Soroor Ahmed in Patna

The Congress in Bihar wants to team up with the Rashtriya Janata Dal during the elections but they also realise that their social base has been eroded by their overtures to the RJD.

They are strong in pockets of Jharkhand but assert the party is a force to reckon with. And the same Congressmen who resisted the central leadership's decision to bail out the Rabri government last February are now demand that since they extended "timely help to the government of Laloo Yadav's wife" they ought to get something in return.

They know that the latest seat agreement had the nod from Sonia Gandhi, yet they singled out Pranab Mukherjee. He was manhandled in Delhi by some state Congressmen on Wednesday.

When the RJD left 13 seats for them to contest -- compared to the eight in 1998 -- there was still an uproar. According to one of the vice presidents of the state unit Narendra Kumar: "We are a much stronger party now that the minority and dalits have returned to our fold." Some Congressmen here, among them those likely to get ticket, are more than satisfied with the arrangement but won't say it aloud for fear of antagonising the others.

The situation in the Bihar Pradesh Congress Committee headquarters is not much different from the one in February when the Congress Working Committee decided to vote against the imposition of President's rule in Bihar. In the words of Aendra Singh, one BPCC secretary, "Eightyfive per cent of the office-bearer are against this abject surrender before Laloo Yadav in the name of secularism."

As in last February, most top state leaders have rushed to Delhi to influence the central leadership, but are again likely to return dejected.

Those mature elements who aren't complaining to Delhi still skirt the real question.

"No, the last word has not been spoken on the the seat adjustment. Even Laloo Yadav has not made any such announcement. I watched Laloo Yadav on television last night and he had not said anything like that. So it is too early to react," said former BPCC chief Lahtan Chaudhary.

He confirmed that the Bihar Pradesh Congress Committee had demanded 50 per cent of the seats, that is, 27 seats. "We expect at least 20 seats. Now it is up to the central leadership to decide," he told rediff.com.

There is near unanimity among political observers that the party got far more than it deserved. Though the final list has not yet been disclosed, the Congress is likely to get seven out of 14 seats in the Jharkhand belt. They are Giridih, Ranchi, Jamshedpur, Khunti, Raj Mahal, Lohardagga and Singhbhum. The party won at Lohardagga and Singhbhum in 1998, and lost by just nine votes in Raj Mahal. In North Bihar they are likely to bag Maharajganj, Katihar, Madhubani and Begusarai.

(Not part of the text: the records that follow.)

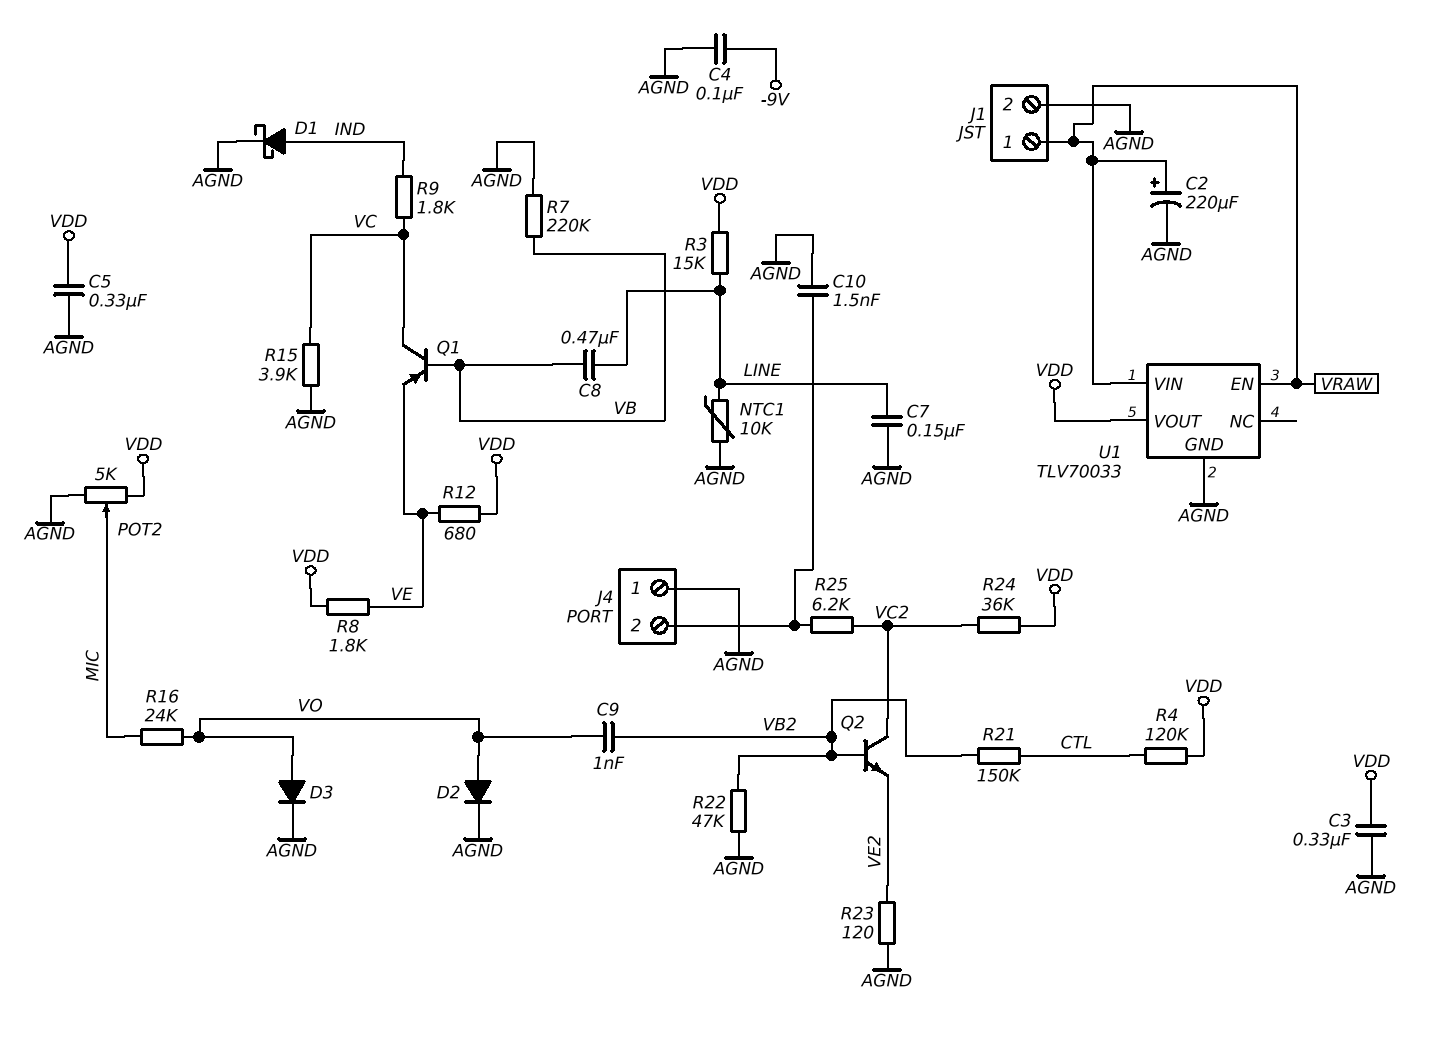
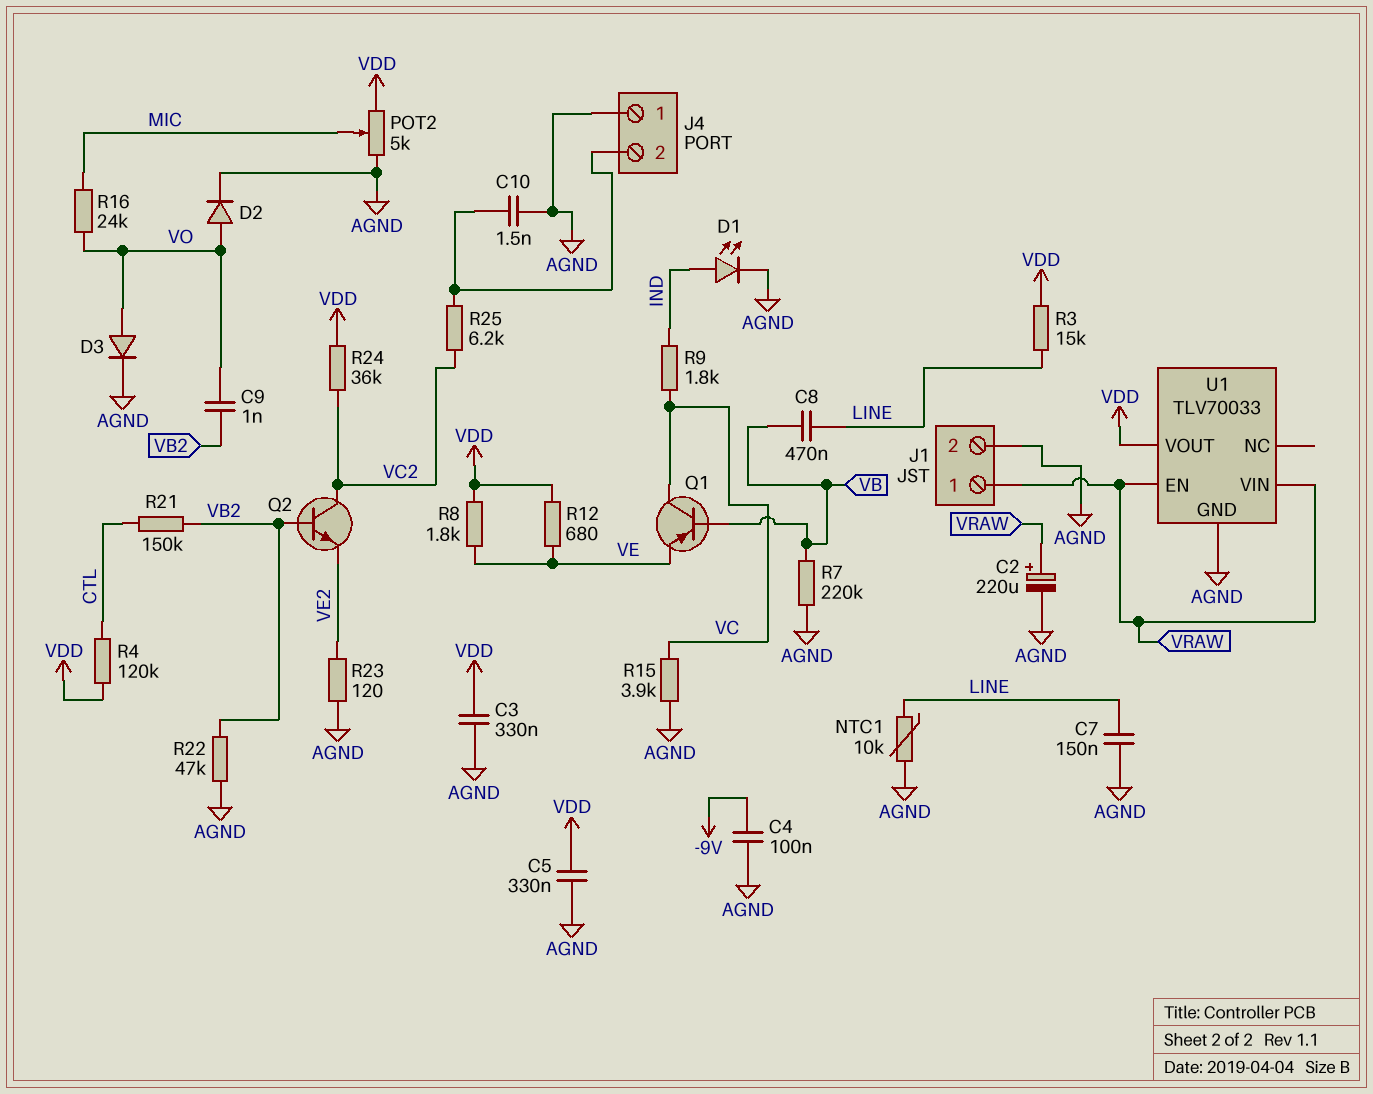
D1: schottky (A IND, K AGND) -> LED (A IND, K AGND)

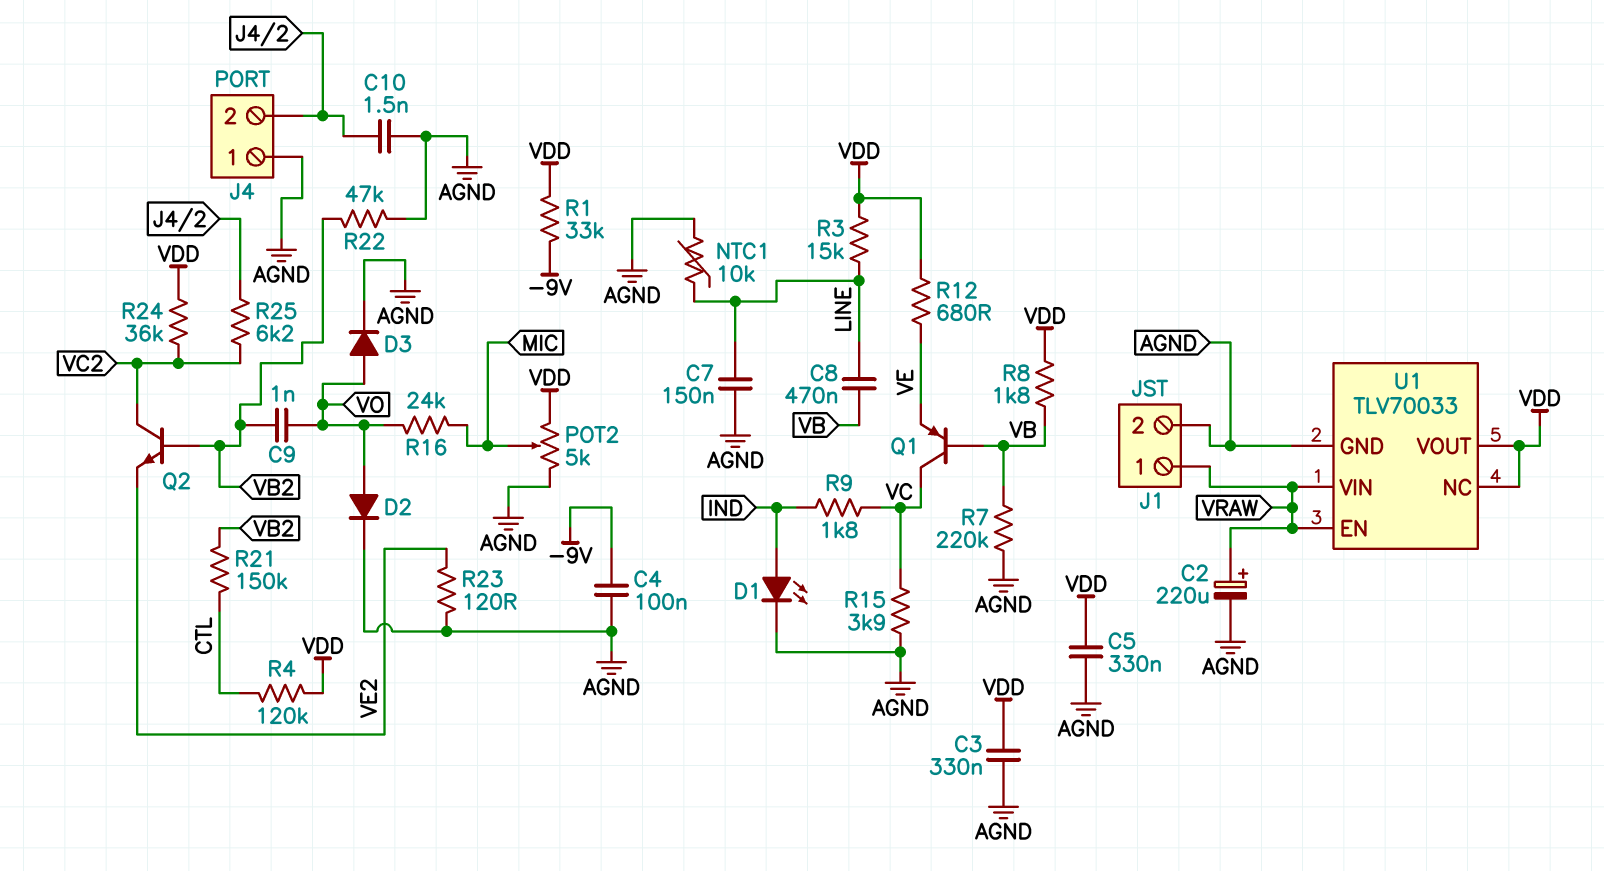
R1: none -> 33k (-9V, VDD)
R8: 1.8k (VDD, VE) -> 1.8k (VB, VDD)
U1 pin NC: none -> VDD

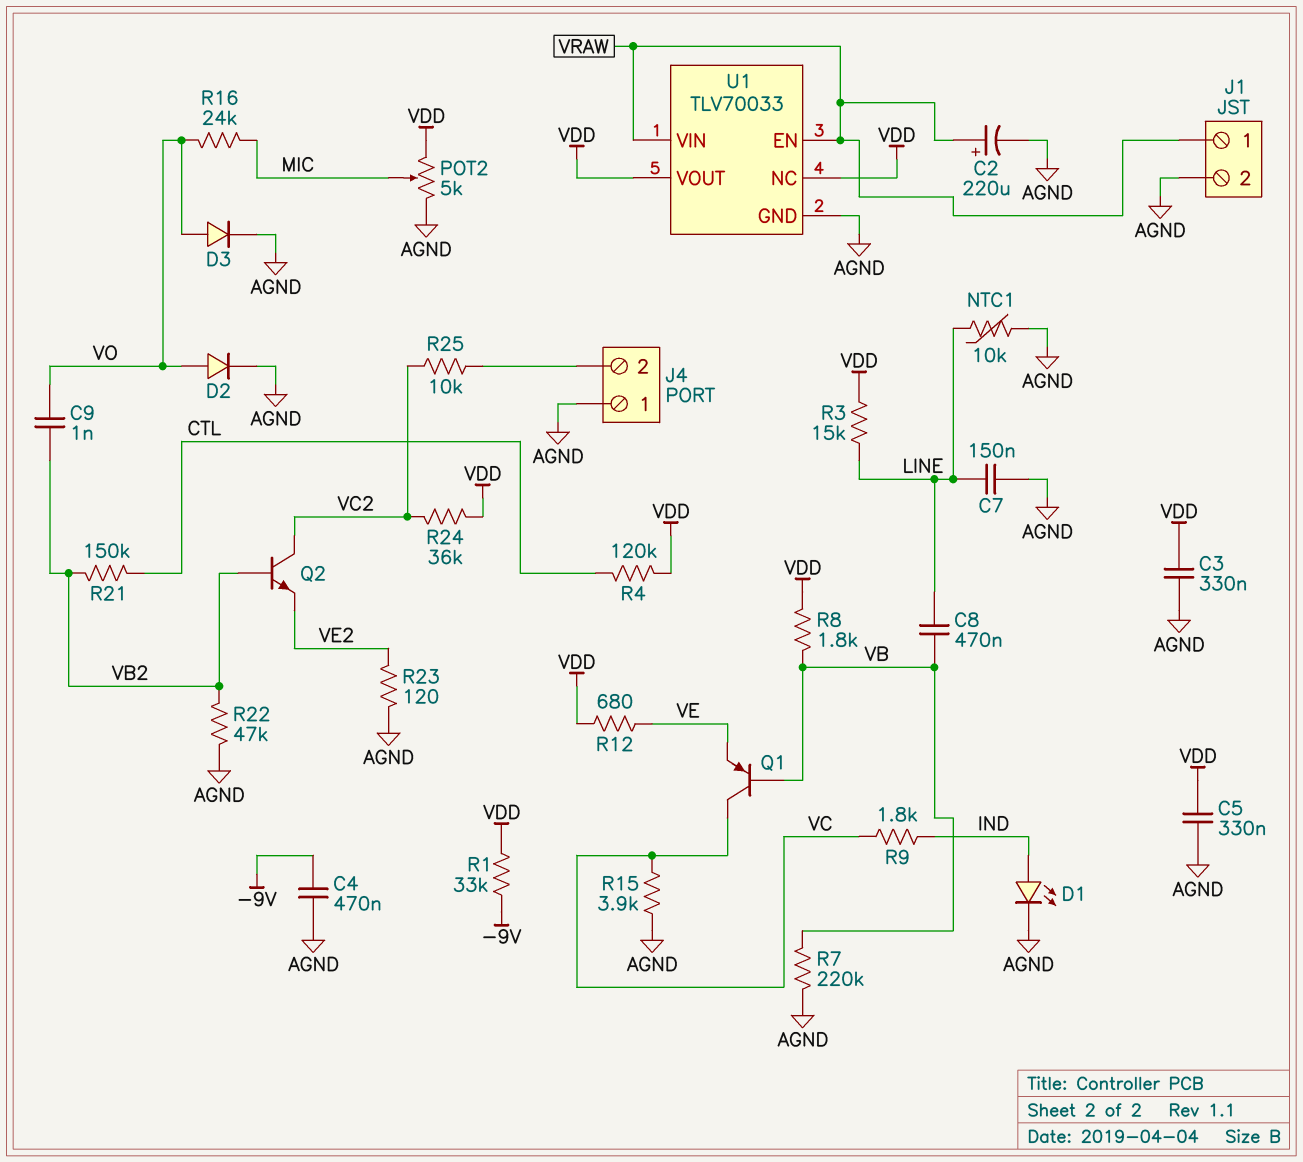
C4: 100nF (-9V, AGND) -> 470nF (-9V, AGND)
C10: 1.5nF (AGND, J4/2) -> none
R25: 6.2k (J4/2, VC2) -> 10k (J4/2, VC2)

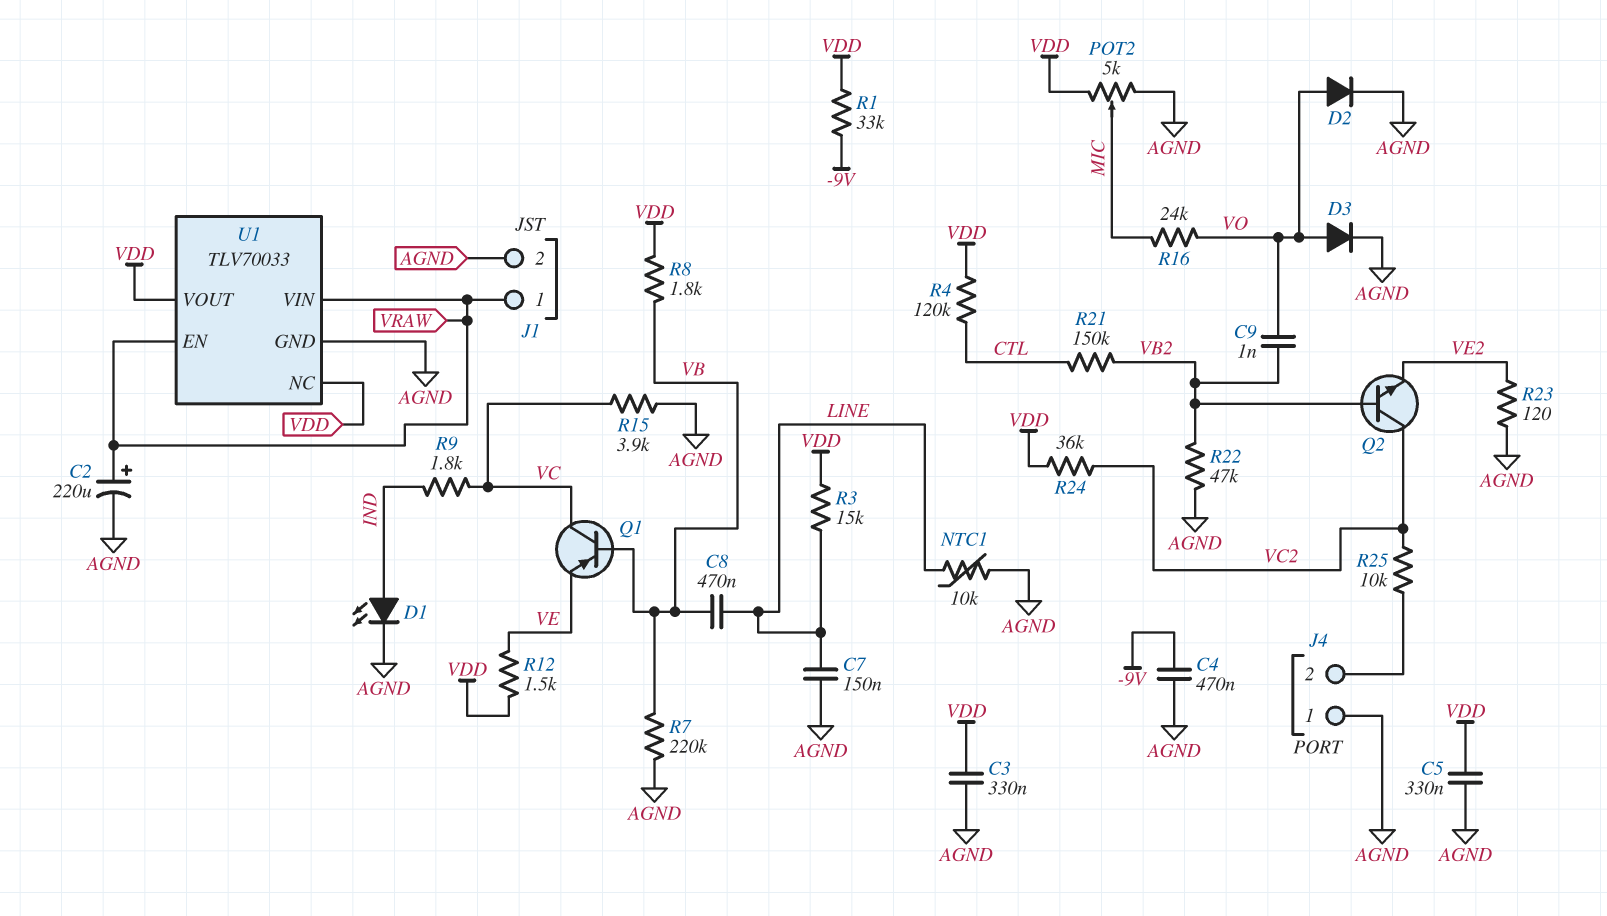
R12: 680 (VDD, VE) -> 1.5k (VDD, VE)

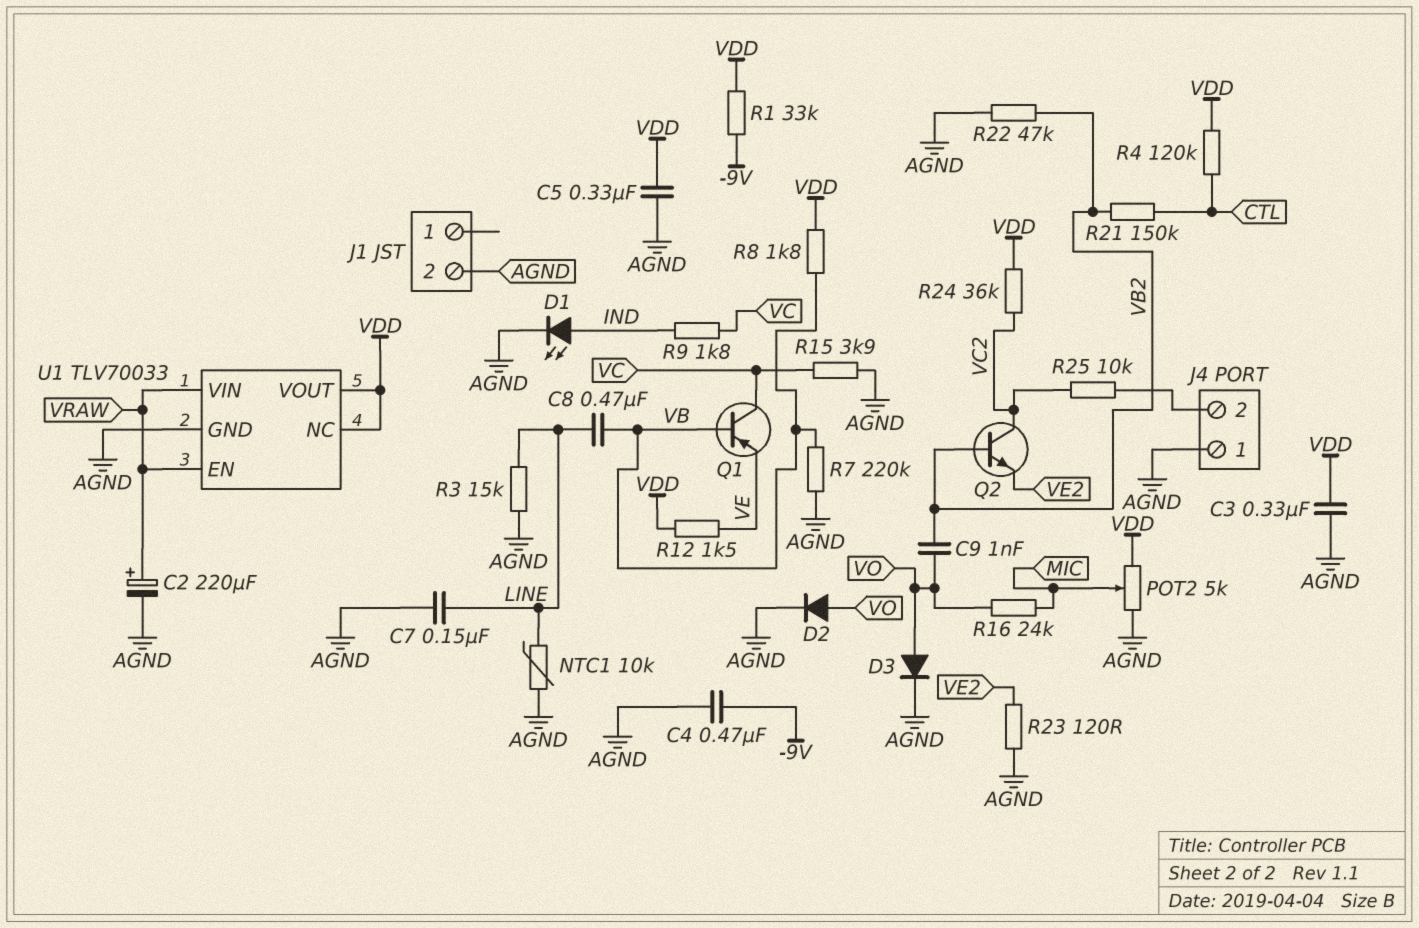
J1 pin 1: VRAW -> none
R3: 15k (LINE, VDD) -> 15k (AGND, LINE)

The party won from the last three seats while it has put up Mahachandra Prasad Singh, a Bhumihar, again from Maharajganj. Singh lost to the Samata Party's Prabhunath Singh, a Rajput, by 2,05,343 votes last time.

Similarly in central Bihar it is likely to win in Aurangabad, from where it has put up Shyama Singh, the daughter-in-law of former chief minister, Satyendra Singh (a Rajput), and wife of IPS officer Nikhil Kumar.

The thirteenth seat is not yet finalised, and it isn't certain whether the Congress will get Araria or Bagha, both constituencies reserved for the scheduled castes in north Bihar.

Party insiders confirm that the personal animosity is also becoming visible. For example, state party chief Sadananad Singh, a Kurmi, was looking forward to fight from Bhagalpur. Similarly, another strongman from north Bihar, Raghunath Pandey, a Bhumihar, hoped to join battle in Muzaffarpur. The party also wanted to contest the Buxar seat, which the RJD left to the Communist Party of India.

Fully aware that the OBC and Dalit votes are still not with them, the Congress wanted to cash in on the resentment the Bhumihars had for the BJP-Samata combine.

In the Bhumihar Mahasammelan held in the state capital on August 1, the rift came to the fore with both the supporters of Congress and the BJP-Samata exchanging blows on the dais. Though Bhumihars, a landed upper caste, have supported the BJP-Samata combine in the last two elections many speakers expressed their anger against the combine for taking caste votes for granted.

It is not for nothing that two of the five non-reserved seats that the Congress is contesting in north and central Bihar have been allotted to Bhumihars.